Les compagnies militaires privées sont anciennes, que ce soit au sol (avec les condottieri ou les spécialistes tels qu'arbalétriers) ou sur les mers ; cette dernière activité n'a cessé qu'avec la Déclaration de Paris de 1856. La situation actuelle en matière de privatisation et d'externalisation fait que la gamme des prestations offertes dans le privé comprend la formation, le renseignement, la protection de personnes et d'objets, la planification voire même l'exécution d'actions de combats. Parmi leurs clients figurent des Etats, des IO, des ONG, des groupes armés, et même le CICR sous certaines conditions. Ce développement s'explique par la réduction des budgets de la défense, par les besoins du renseignement après le 11 septembre, par le savoir-faire lié aux systèmes d'armes de pointe.

L'externalisation n'en est qu'à ses débuts, d'après de nombreux observateurs, académiques ou non. Le recours aux compagnies militaires privées pose cependant deux défis principaux : juridiques et humanitaires. Le monopole de la violence est une compétence essentielle de l'Etat, et il n'est pas contesté ; le centre de gravité de la chose militaire a évolué, il s'agit davantage de maîtriser l'information qu'appliquer la force. Dans la mesure où les compagnies privées ont mis l'accent sur des fonctions non combattantes, elles ont tiré parti de cette évolution. D'un point de vue humanitaire, le contact entre personnes protégées et employés militaires privés est le principal problème.

Le terme de mercenaire est employé de façon abusive, parce que le Premier protocole additionnel aux Conventions de Genève définit 6 critères pour appeler comme tels des personnages. Le principe de la distinction (combattant / civil) est cependant mis en péril par les sociétés militaires privées, parce que leurs employés sont des civils aussi longtemps qu'ils ne sont pas incorporés dans les forces armées et ne participent pas aux hostilités. Les personnes reconnues comme mercenaires sont également civiles. La responsabilité pénale - bien plus que civile - des compagnies militaires privées est cependant difficile à établir, notamment en raison des sous-traitances entre compagnies ou des problèmes de juridiction.
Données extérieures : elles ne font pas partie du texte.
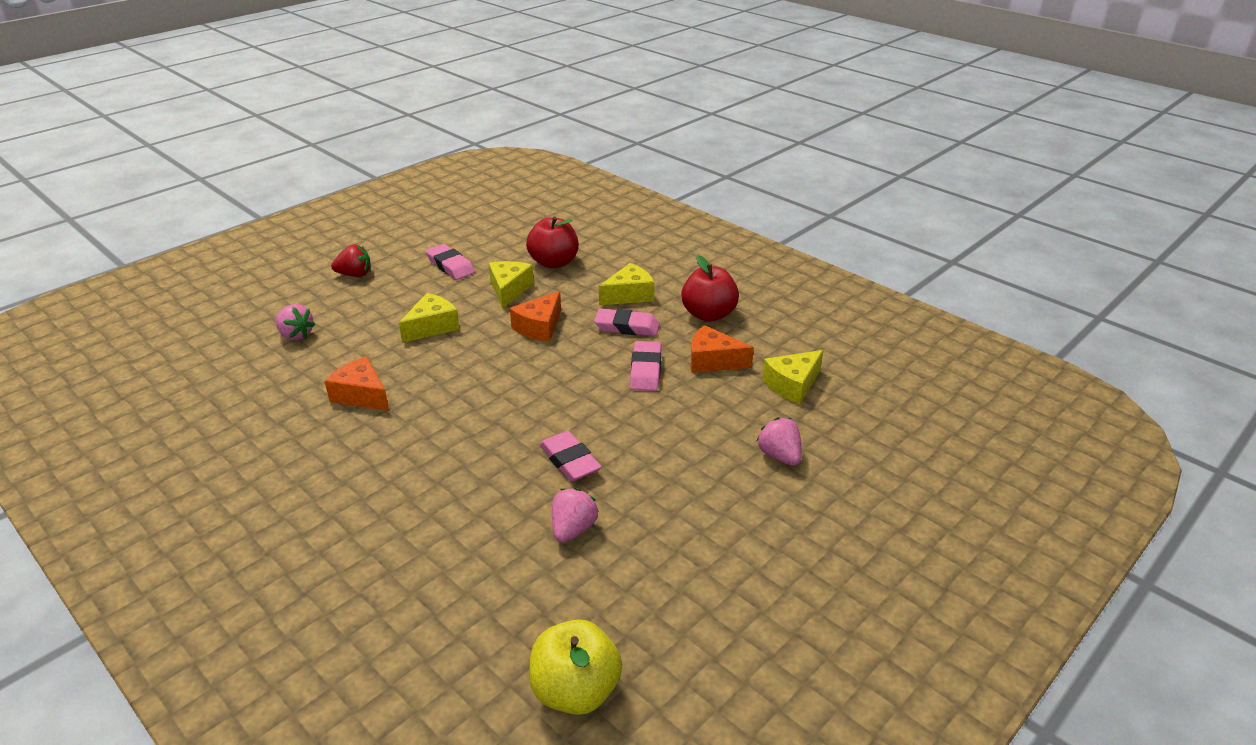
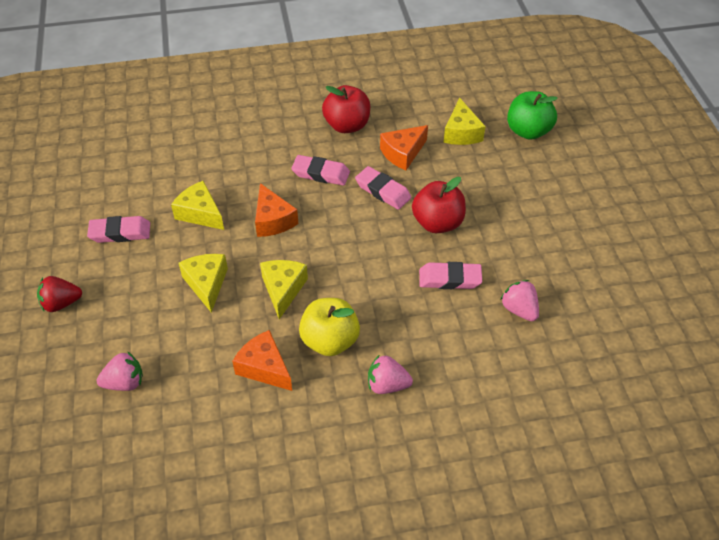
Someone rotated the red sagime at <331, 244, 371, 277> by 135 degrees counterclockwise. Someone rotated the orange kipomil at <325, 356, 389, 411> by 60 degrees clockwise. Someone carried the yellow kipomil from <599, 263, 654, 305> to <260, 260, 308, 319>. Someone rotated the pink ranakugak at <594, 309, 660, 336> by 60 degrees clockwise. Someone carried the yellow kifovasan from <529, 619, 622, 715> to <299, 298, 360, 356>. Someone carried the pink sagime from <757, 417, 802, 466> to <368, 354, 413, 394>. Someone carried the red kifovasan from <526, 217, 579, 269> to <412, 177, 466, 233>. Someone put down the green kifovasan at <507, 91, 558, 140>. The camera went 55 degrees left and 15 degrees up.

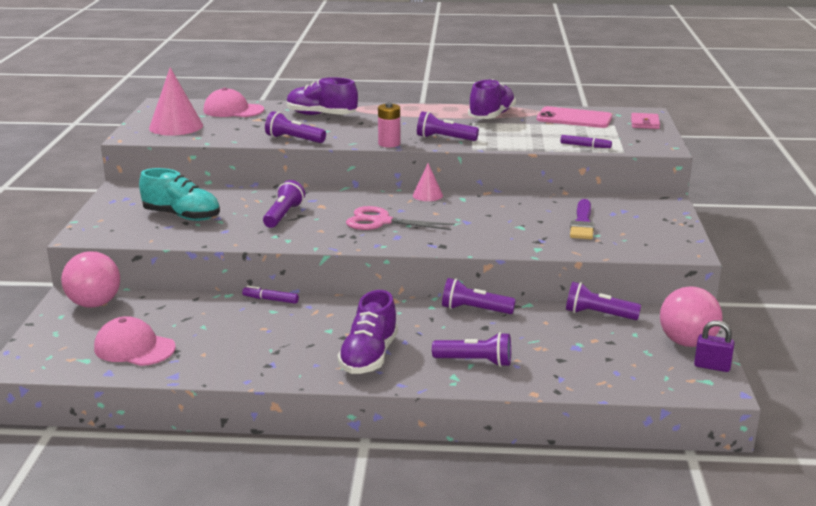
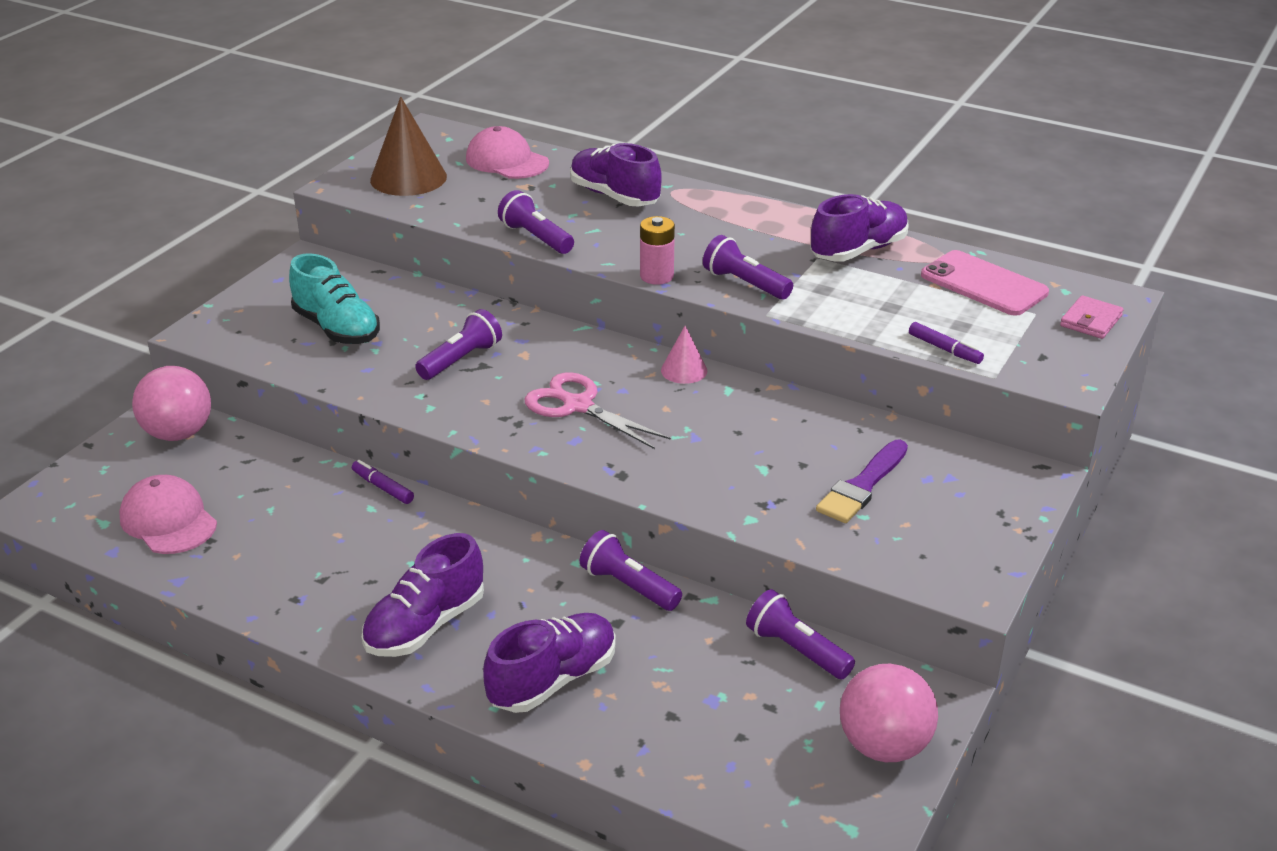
Someone repainted the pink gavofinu at <149, 67, 203, 136>, which became the brown gavofinu at <370, 97, 447, 196>. Someone swapped the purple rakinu at <432, 332, 511, 367> for the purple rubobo at <483, 613, 616, 713>. Someone took away the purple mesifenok at <694, 320, 734, 372>. The camera went 25 degrees right and 10 degrees up.

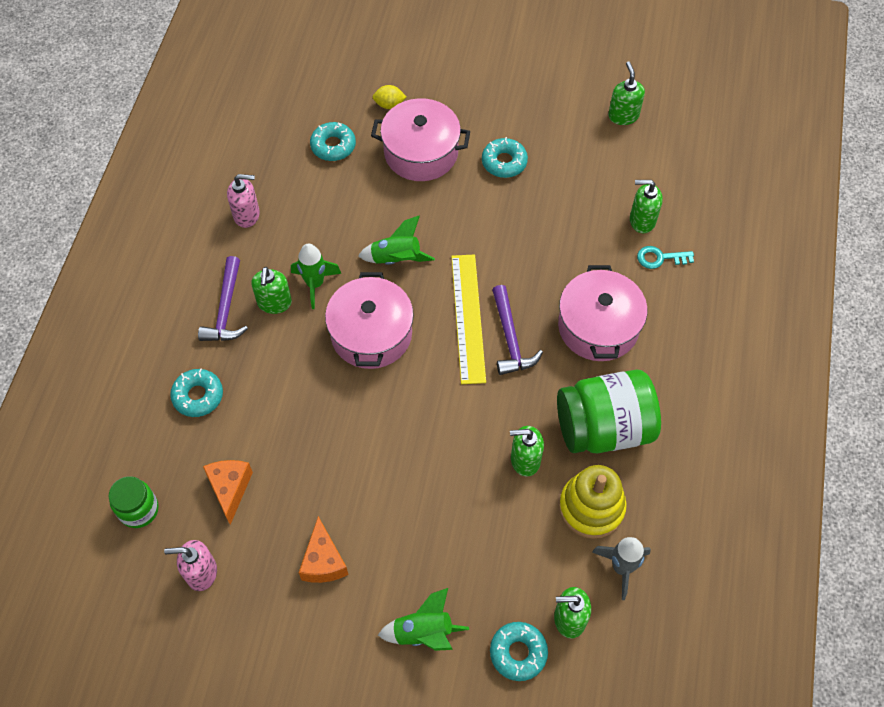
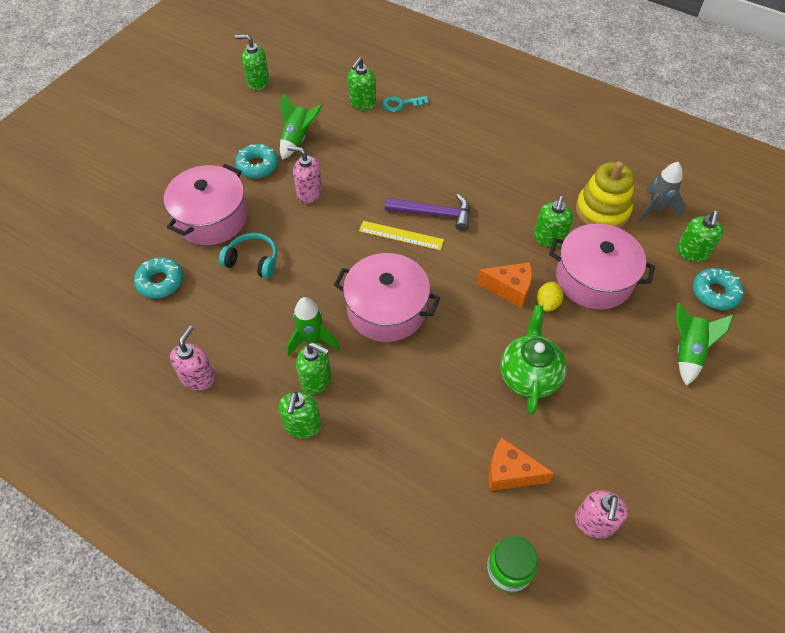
Someone put down the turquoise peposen at <219, 233, 277, 279>. Someone swapped the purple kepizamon at <198, 256, 248, 341> for the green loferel at <278, 391, 321, 438>. Someone carried the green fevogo from <358, 215, 435, 265> to <280, 93, 323, 160>. Someone put down the pink loferel at <287, 146, 323, 204>. Someone scaled the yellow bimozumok at <451, 254, 486, 384> by 0.63. Someone rotated the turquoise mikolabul at <637, 246, 694, 269> by 60 degrees clockwise. Someone carried the orange kipomil from <299, 516, 349, 583> to <477, 262, 532, 308>. Someone put down the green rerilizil at <500, 305, 567, 414>. Someone carried the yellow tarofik from <373, 85, 406, 109> to <537, 282, 563, 312>. Someone carried the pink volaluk from <558, 265, 647, 361> to <549, 223, 655, 310>. Someone took away the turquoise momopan at <170, 368, 223, 417>. Someone took away the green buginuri at <557, 370, 661, 453>. The camera went 70 degrees left and 5 degrees down.

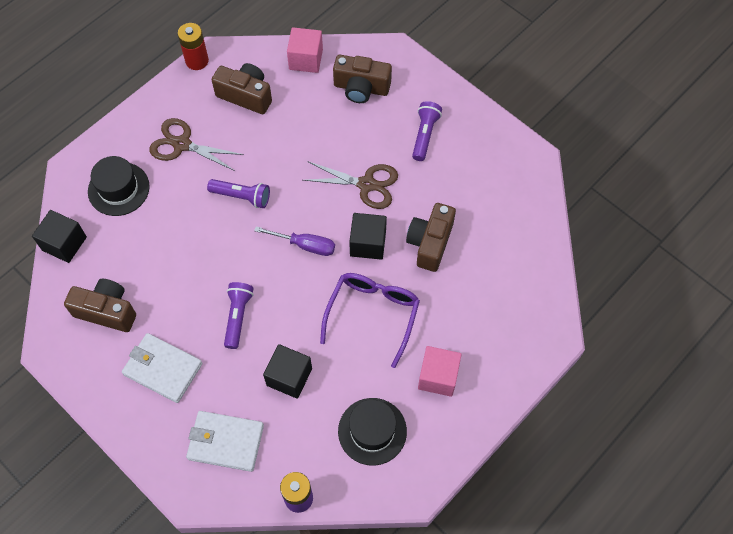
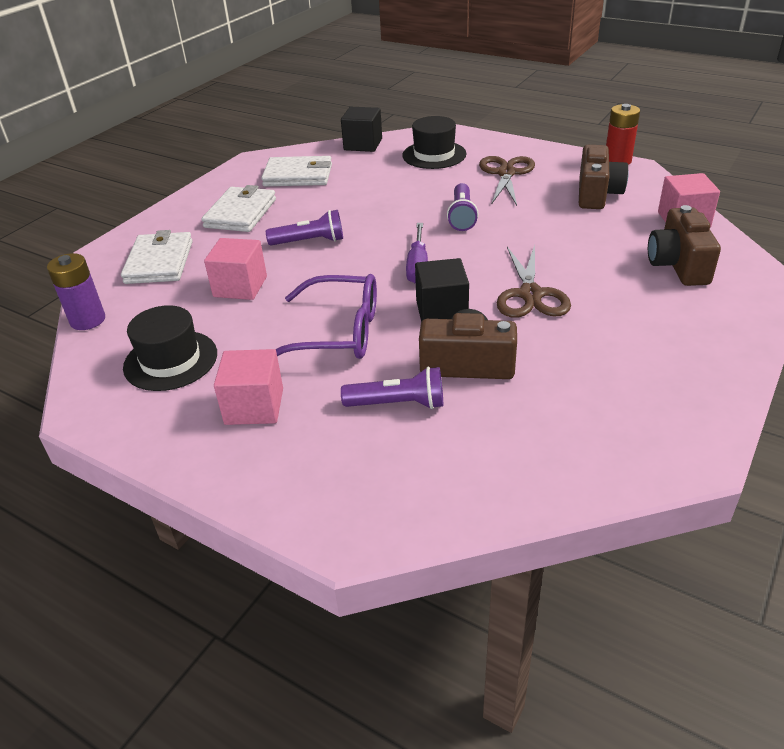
Someone repainted the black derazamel at <263, 344, 312, 399>, which became the pink derazamel at <204, 238, 267, 300>. Someone swapped the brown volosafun at <64, 279, 136, 332> for the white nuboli at <261, 156, 332, 186>. Someone carried the purple rakinu from <412, 101, 442, 161> to <341, 367, 443, 409>. The camera went 80 degrees right and 25 degrees down.

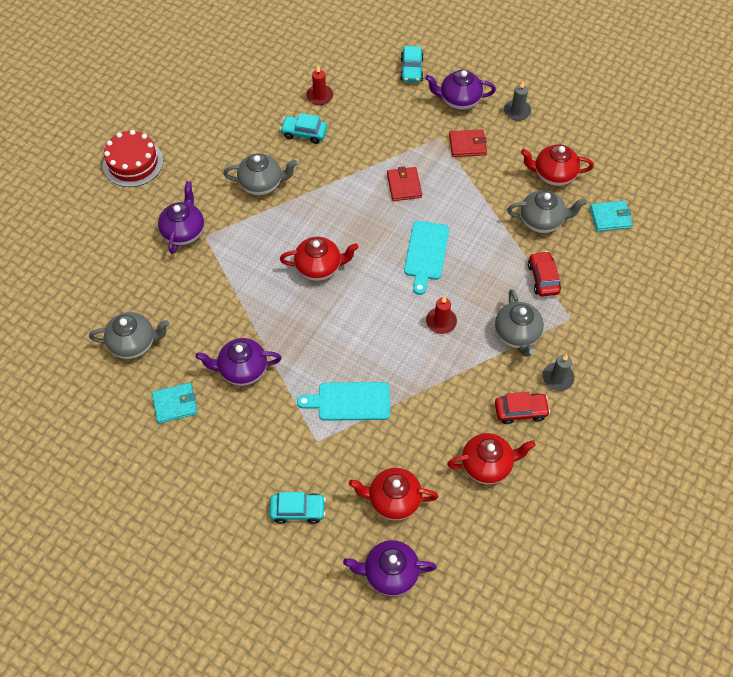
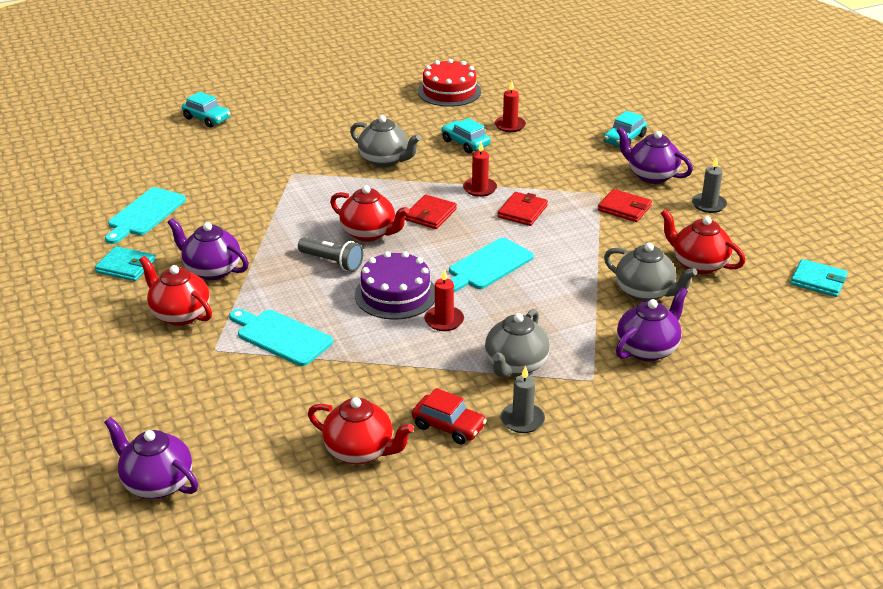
Someone swapped the grey rerilizil at <89, 312, 169, 359> for the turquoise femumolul at <105, 187, 186, 244>. Someone carried the red rerilizil from <349, 468, 438, 520> to <139, 256, 212, 326>. Someone carried the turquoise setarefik from <269, 492, 326, 524> to <182, 92, 231, 128>. Someone put down the grey rakinu at <298, 237, 363, 271>. Someone put down the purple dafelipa at <355, 251, 435, 320>. Someone put down the red nuboli at <405, 194, 457, 229>. Someone carried the red dafelipa from <103, 130, 163, 187> to <418, 59, 481, 107>. Someone put down the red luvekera at <463, 142, 497, 197>. Someone carried the purple rerilizil from <158, 181, 204, 254> to <616, 287, 688, 361>. Someone carried the turquoise nuboli from <590, 201, 633, 231> to <790, 259, 848, 297>. Someone took away the red setarefik at <528, 251, 561, 297>. The camera went 35 degrees right and 25 degrees down.

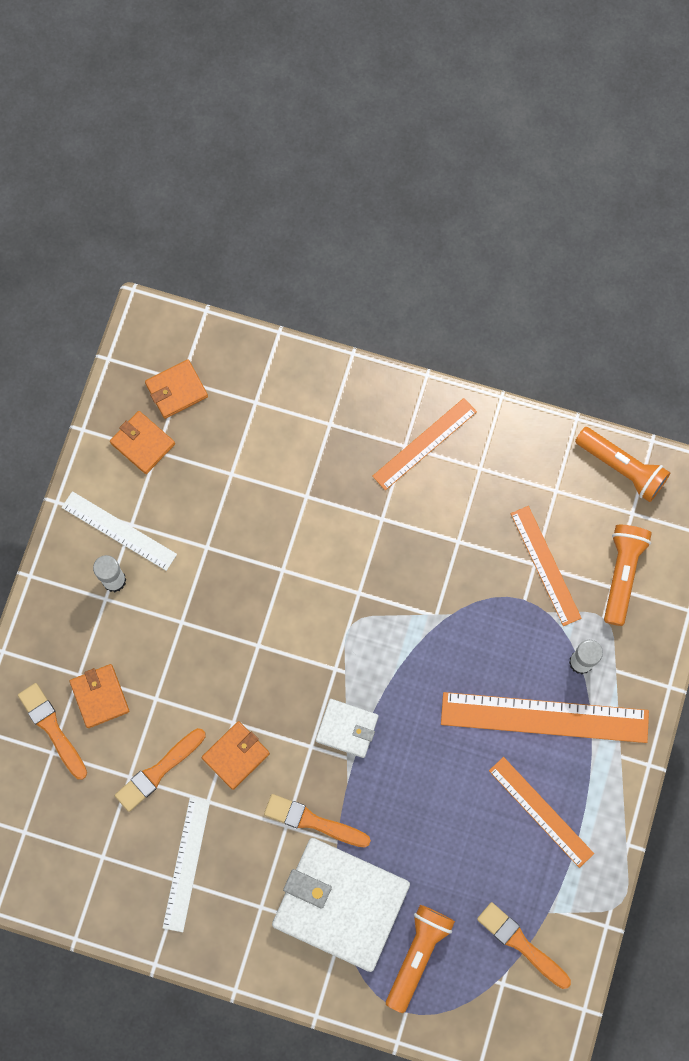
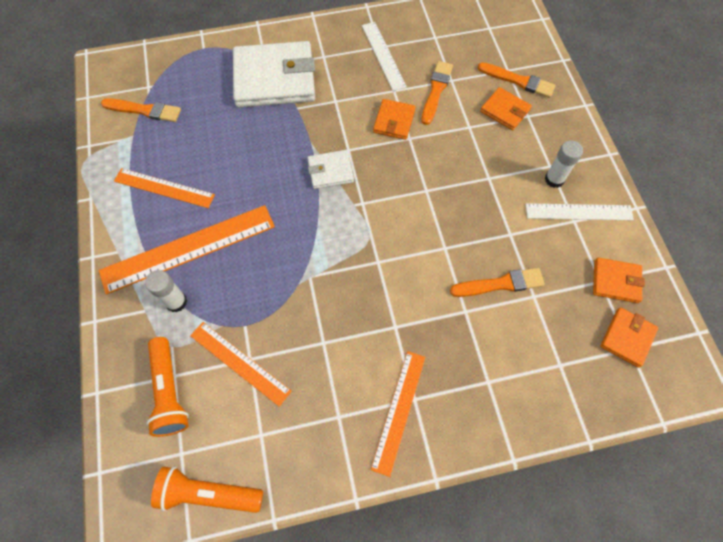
Someone carried the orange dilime from <264, 794, 371, 848> to <450, 268, 545, 297>. Someone took away the orange rakinu at <386, 905, 455, 1013>. The camera went 150 degrees right and 10 degrees down.

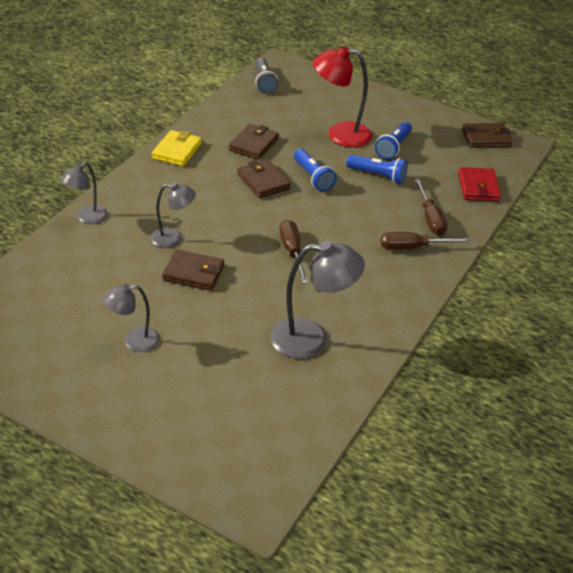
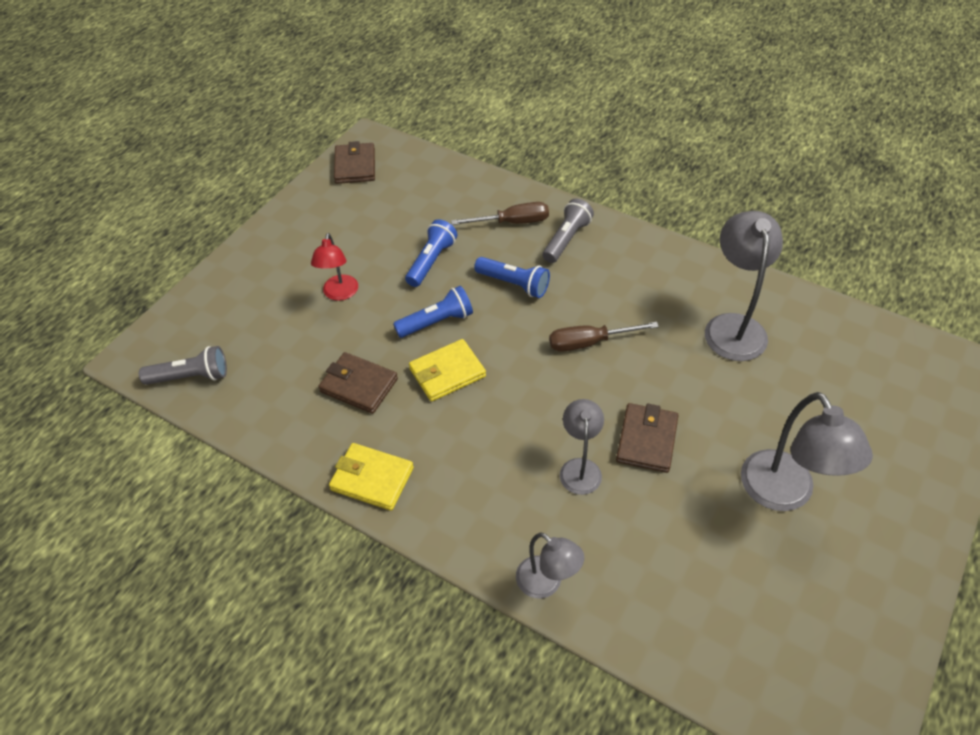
Someone scaled the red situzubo at <313, 46, 372, 147> by 0.60. Someone repainted the brown nuboli at <237, 159, 291, 198>, which became the yellow nuboli at <409, 339, 486, 402>. Someone carried the blue rakinu from <375, 122, 412, 159> to <474, 257, 550, 298>. Someone swapped the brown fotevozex at <381, 232, 471, 250> for the grey rakinu at <543, 199, 594, 263>. Someone scaled the grey situzubo at <103, 284, 160, 352> by 1.66. Someone took away the red nuboli at <458, 167, 501, 201>. The camera went 85 degrees left and 10 degrees up.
Les commandants militaires, selon le Premier protocole, sont responsables de toutes les actions commises dans leur secteur d'engagement. Mais les compagnies militaires privées n'ont souvent pas le code pénal ou le code militaire qui sont le corollaire d'une telle responsabilité. Un cadre régulateur visant à rendre les Etats responsables des actions commises à la fois par leurs organes et par les entités qu'ils mandatent devrait permettre de faire face à ce problème. Le CICR s'associe à l'initiative suisse pour l'adoption d'un tel cadre appliqué aux compagnies privées.

Publié par Ludovic Monnerat le 23 février 2006 à 18:26

Commentaires

Ma question est, que fait-on des soldats qui travaillent pour un pays, mais qui, vu leurs missions ne sont attribuables à aucune patrie et ne seront jamais reconnus en cas de capture??

Les Conventions de Genève, ça s'applique un peu en fonction de la météo, non??

Publié par dahuvariable le 23 février 2006 à 21:55

Disons que les Conventions s'appliquent aux conflits armés, et que c'est bien la transformation de ceux-ci qui a périmé les Conventions. En tout cas, j'ai encore constaté ce soir à quel point les membres du CICR - j'entends les juristes - sont persuadés que le droit international humanitaire est très bien, et qu'il suffit que tout le monde l'applique. Et que c'est aux Etats de parvenir à convaincre tout le monde de le faire. Pour la remise en question, on repassera...

Publié par Ludovic Monnerat le 24 février 2006 à 0:04

En ce cas, le droit humanitaire va mourir à force de devenir inapplicable (dans le sens de "impossible à appliquer"). La Société des Nations a aussi de facto disparu avant qu'on ne la déclare morte. Elle a simplement été dépassée par la réalité.

Publié par Sisyphe le 24 février 2006 à 0:10

Il serait temps que l'ONU la rejoigne, d'ailleurs.